Many of these contemporary theologians, however, seem to have granted the Spirit an “authority” unchecked by biblical boundaries. Some have divorced the Spirit’s authority from the authority of Christ or the authority of Scripture. Others have adopted “panentheistic”6 portrayals of “Spirit” that often reduce the Holy Spirit’s status as divine Person to that of a divine “force,” “world spirit,” or “function” within communities. Welker, for example, borrows from the field of magnetism in referring to the Holy Spirit as a “force field” in the world.7 Hodgson refers to “Spirit” as a “primal energy” that “takes on the shape of many created spirits, not just of living persons but of ancestors and animals as well as plants, trees, rivers.”8
Evangelicals hold that Scripture lays out specific identifying characteristics regarding the Spirit’s nature and work. Since the Spirit is clearly referred to in Scripture as “God” (i.e., Acts 5:3–5), he must possess “divine authority” in some sense. Indeed a “divine authority” proper to the Spirit seems to have explicit backing in Scripture (i.e., John 3:3–8; 14–16; 1 Cor 2:10–14; 2 Pet 1:20–21). “Authority” is certainly implied when the Spirit is referred to as “Lord” in Scripture (i.e., 2 Cor 3:17–18) and in the Nicene Creed. Because of this abundant evidence, evangelicals proclaim that theologians are not to define the Spirit, nor his “authority,” in any way they desire.
At the same time, evangelicals must also admit that a general confusion reigns today regarding the precise nature of “the authority of the Holy Spirit.” It seems there are several nagging yet critical theological questions that have never been adequately answered, such as: (1) What is the biblical data regarding the Spirit’s authority? (2) How is the Spirit’s authority related to the authority of Jesus Christ and to the authority of Scripture? (3) How might a biblical understanding of the Spirit’s authority expose and correct deficiencies in postmodern pneumatology?
Such a study also intersects the sort of practical issues and questions local churches continually wrestle with—questions regarding hermeneutics (i.e., how do we interpret Scripture “through” the Spirit?), church government (i.e., how does the Spirit structure and guide a church?), and Christian spirituality (i.e., what does it mean to “respond” to the Spirit?)
Lloyd-Jones asserts that the Spirit’s authority is indeed practical in nature.

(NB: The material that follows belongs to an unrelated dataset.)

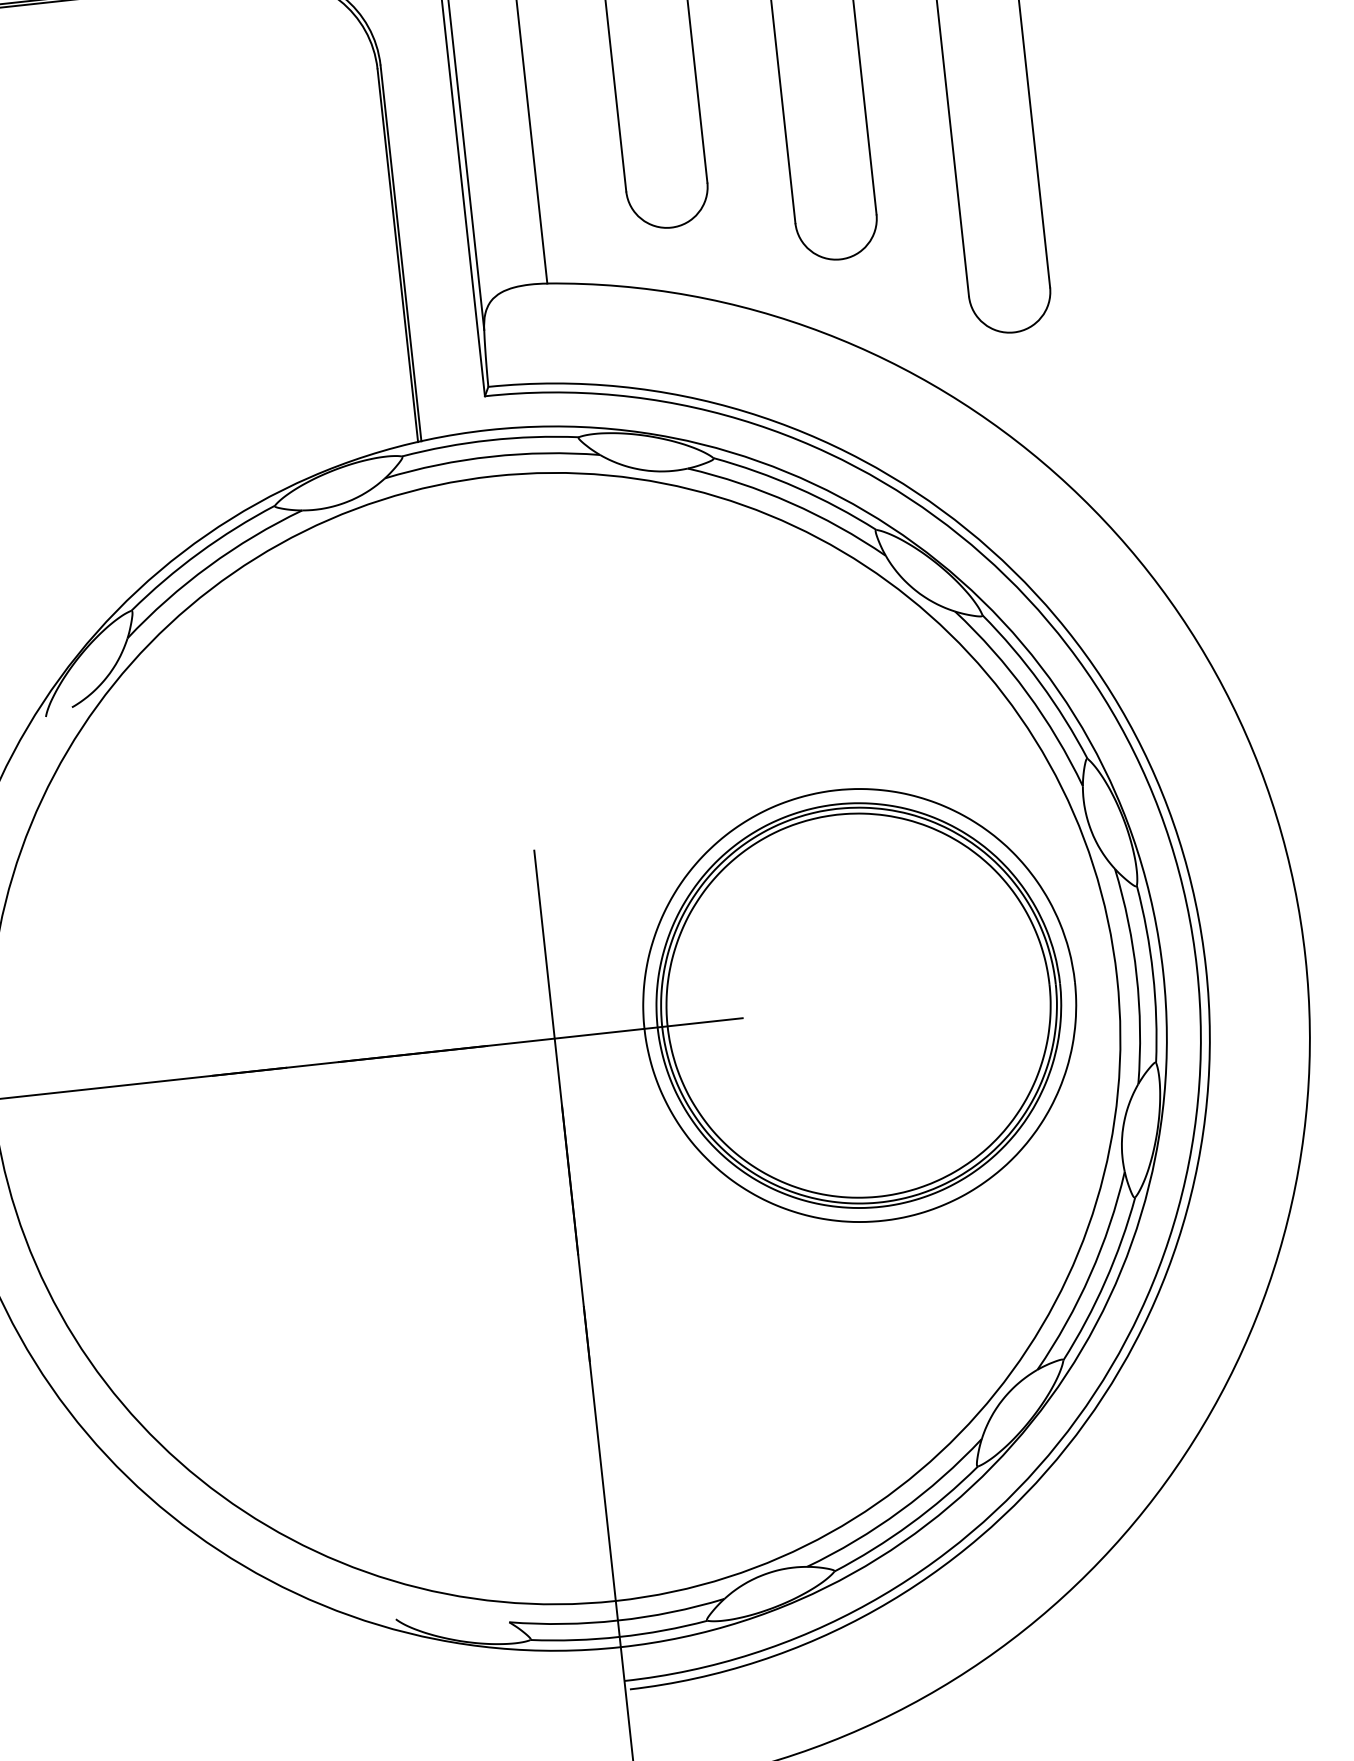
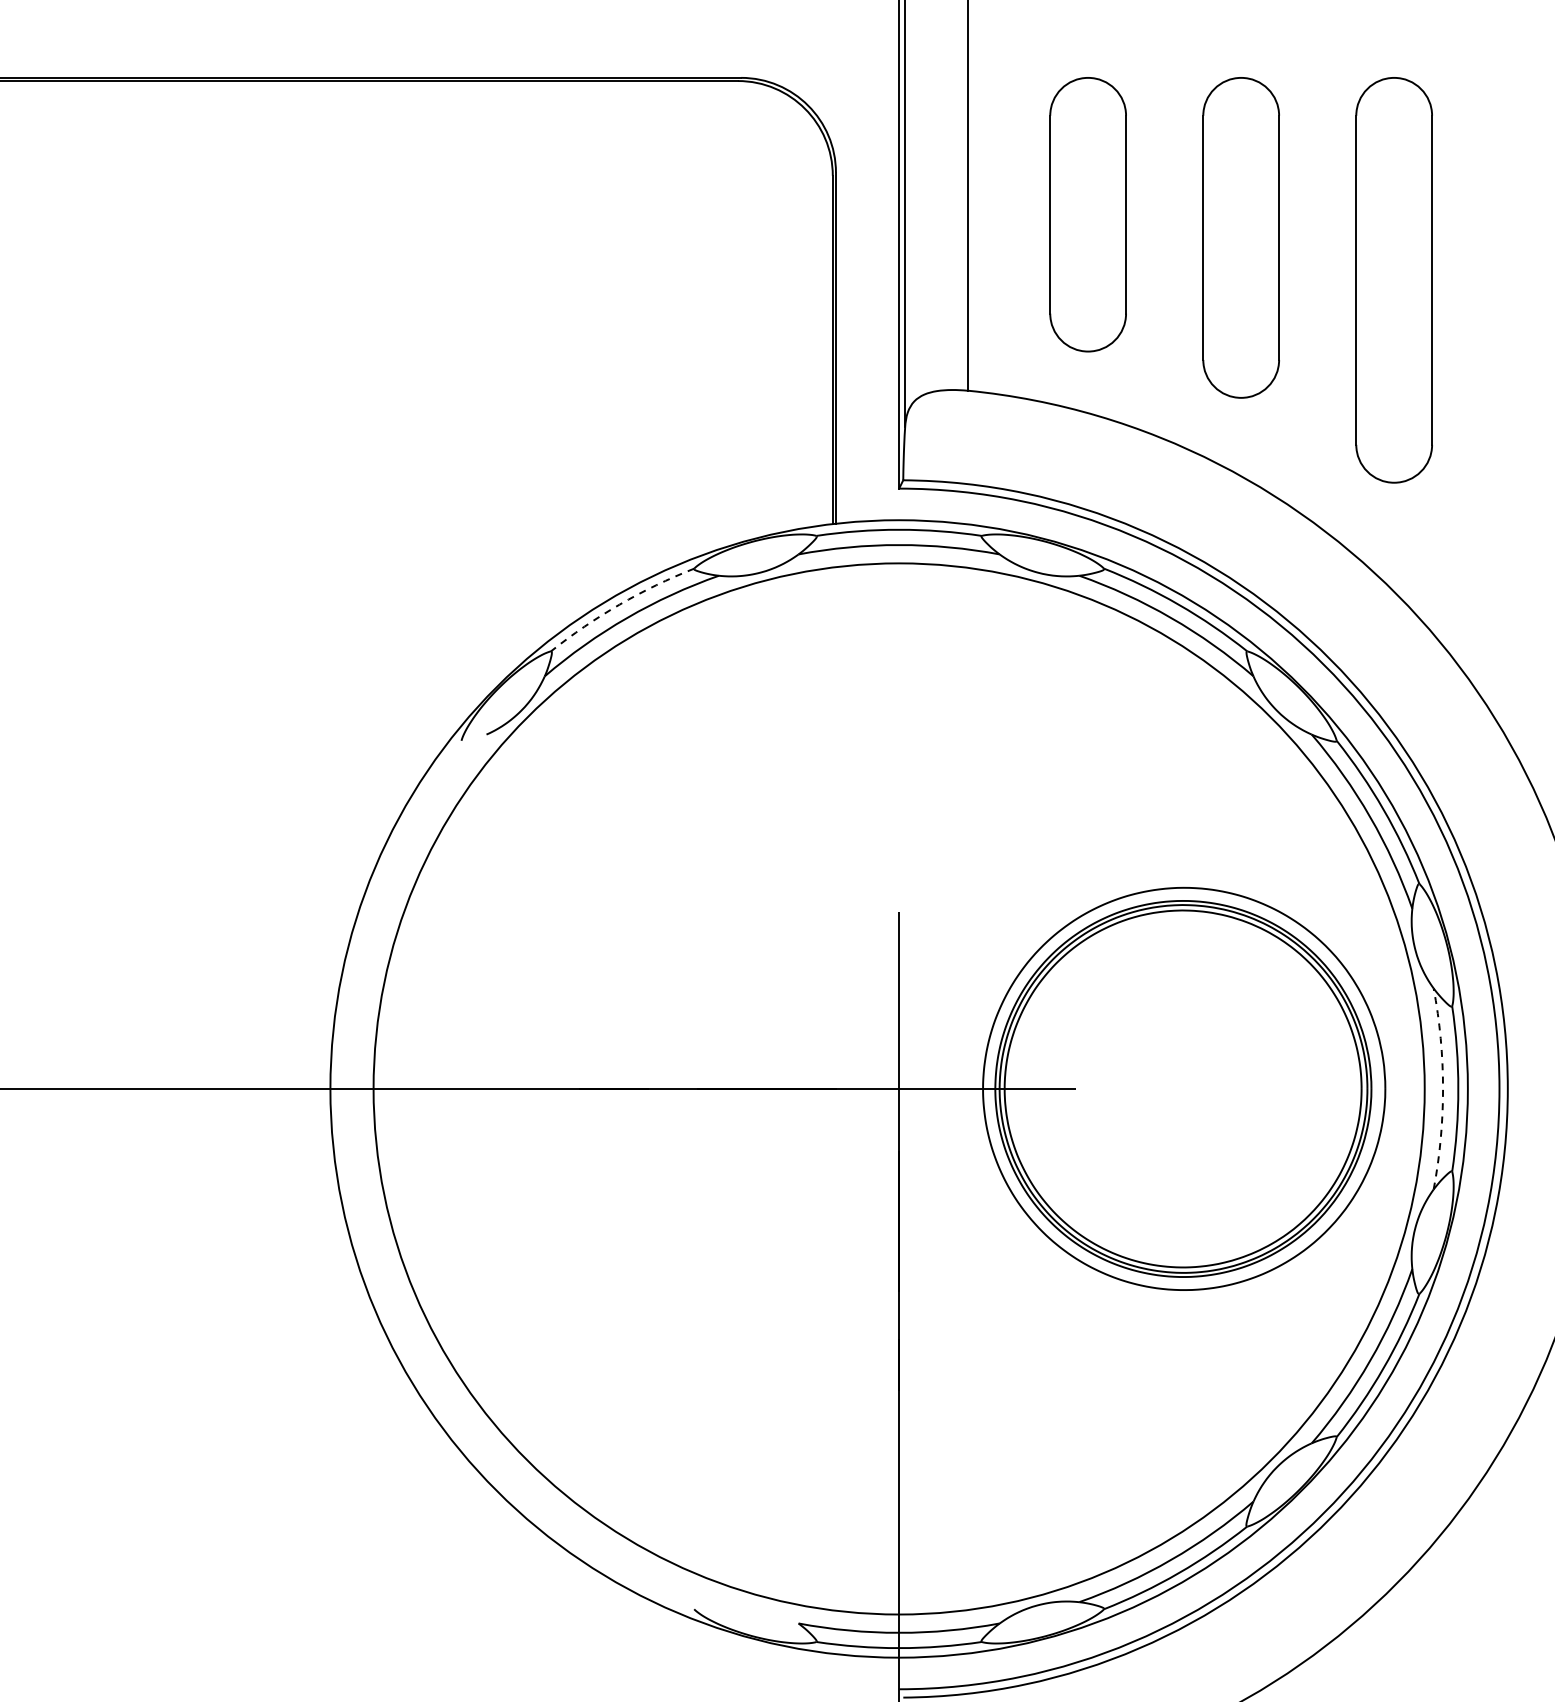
arc: (199, 552) -> (619, 604), solid -> dashed
arc: (1137, 974) -> (1443, 1088), solid -> dashed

After investigating the authority of Christ and the authority of Scripture, he exhorts:
I would remind you first of all that, from a practical standpoint, this third division of our study is the most important of all . . . Only when the authority of the Holy Spirit comes to bear upon us do these things [i.e., the authority of Christ and the authority of the Scriptures] become real and living and powerful to us. More than that, all that we believe about the Scriptures and about the Lord Himself can only be applied in our ministry and so become relevant to the world and its situation, as we are under the authority and power of the Spirit.9
A theological understanding of the Holy Spirit’s authority must therefore be reconstructed for today’s Church as it wrestles with postmodern and contemporary theology on both a theoretical and a practical level. This reconstruction certainly does not require a reversion to modern “authoritarianism,” but a fresh, biblical examination and articulation of the authoritative character and work of God the Holy Spirit in the Church today. With the doctrine of the Holy Spirit receiving such attention today, is it not time in the historical development of Church doctrine to develop biblical and yet practical clarity regarding “the authority of the Holy Spirit?”